Regarding RAW format is it a Plus or just an opsolite waste of digital space?
Well lett me tell you from my personal experience. I ALWAYS shoot RAW plus JPEG, ALWAYS!!!
Why? you might ask - the anwser is simple.
JPEG's I use just to see if the composition is right, the light is corect overexposed/underexposed areas and other minute changes in the photo.
RAW's I use EVERY time I need to work on a serious postproduction on the photo like use for brosures, web design, online galery, printed materials and other.
I even shoot RAW for scenes from my personal life, You never know when you might end up using that digital negative. :) RAW is practicly that a digital negative, the main diference is that every color on the sensor is captured in it's layer (if you use the Canon EOS system since they first intruduced the CMOS sensor which had this ability), thus giving you much more to work with when you open the RAW format in any program specialised for RAW postproduction (Adobe Bridge and Light Room, Canon's own RAW program - Digital Photo Professional and others).
RAW enables you to corect a bundle of things in your foto with just a few sliders. The only thing that you can't corect are focus mistakes! :)
Everything else posible :) it's the easiest way to achive corection of autowhite balance, to add more hue or saturation, brightnes contrast, color balance and many many other things.
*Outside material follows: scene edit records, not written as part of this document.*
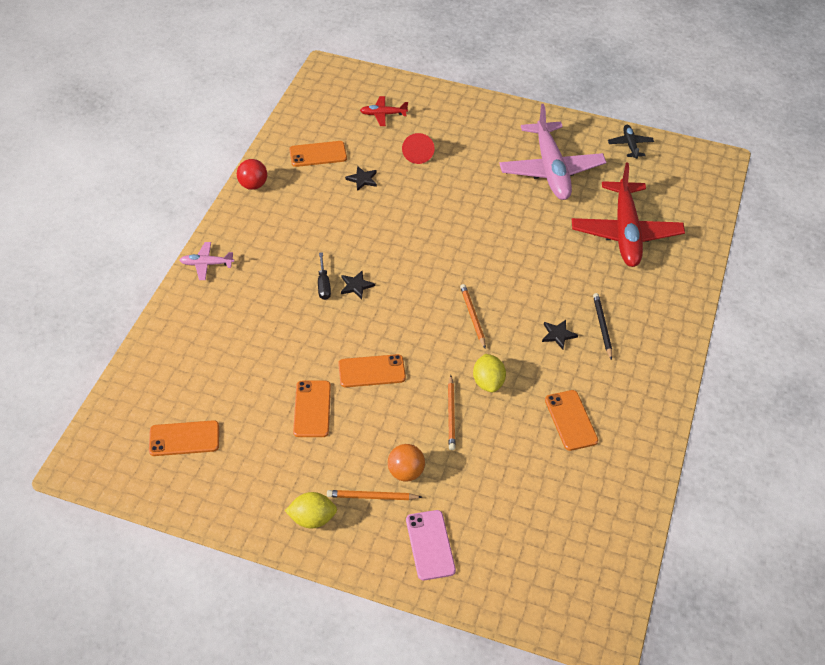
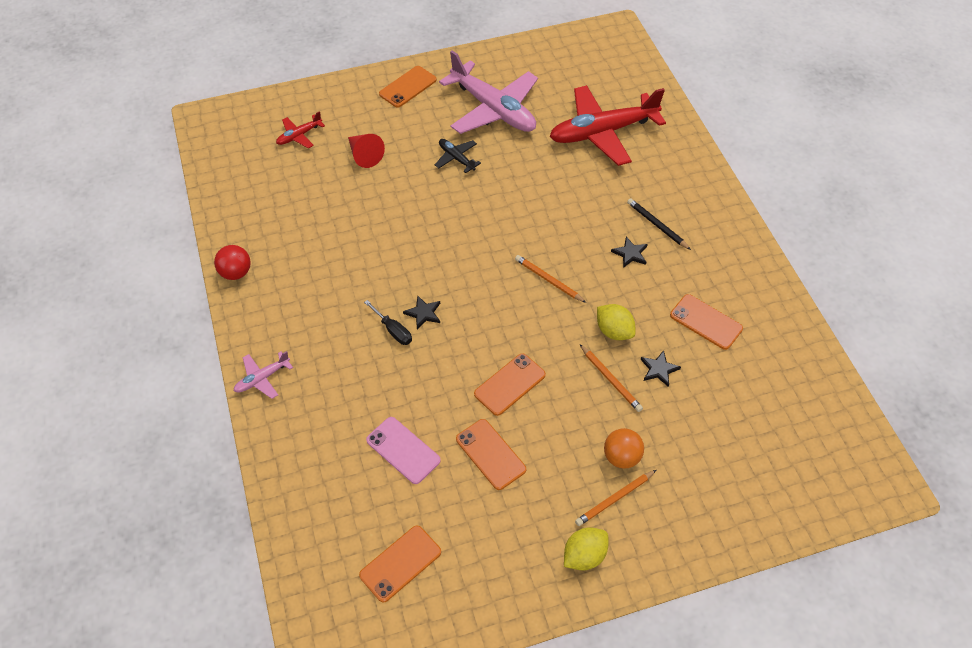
camera: 35 degrees left, 5 degrees up
(318, 154) = (272, 207): orange phone -> orange phone (408, 87)
(362, 179) = (336, 208): black star -> black star (659, 369)
(430, 545) = (699, 507): pink phone -> pink phone (403, 450)
(625, 233) = (602, 132): red plane -> red plane turned 105 degrees clockwise
(630, 145) = (537, 52): black plane -> black plane (456, 158)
Some intresting options also are removal of vingeting on the edges of the pictures, color aberations with some cheaper lensens, all of this you are able to do in just a few clicks in RAW file.
The added comfort to edit every color layer separatly will bring you more vivid photos in no time at all, and whats best you can save your presets for future use, exelent option if you are shoting a lot of photos in similar light conditions like product shots, studio portrait photography and similar.
If you tend to go for biger file size and biger photo dimensions you could try to make a High dynamic range imaging composite by using exposure bracketing and post-processing the separate images to create a single image with a higher dynamic range.
You can visit some of these sites to see waht i'm talking about:
High Dynamic Range - Wikipedia article
On HD Photo you can check:
HD Photo - Wikipedia article
Or you can download the Photoshop® plugin at:
HD plug in for Photoshop®
Or you can go for photostiching to create panoramas from multiple images or large size photo compositions of multiple images taken of a subject (instead of going wide go tele and make few shots of the subject details and later on stich them in a single photo composite).
As an example you can check out my photo at:
Panoramio - Panorama of Skopje City square
Panorama -Skopje City square full resolution
It is a 360 panorama of the city square made with Canon EOS 350D/Rable XT with the regular lense EF 18-55mm, camera was held Portrait oriented I shoot around 32 shots in circuit around me. The rest was done by AutoPano Pro a software for creation of Panoramas from shots like this. It's not perfect but it gives some fast and impresive results.
I hope this post will help you in your work.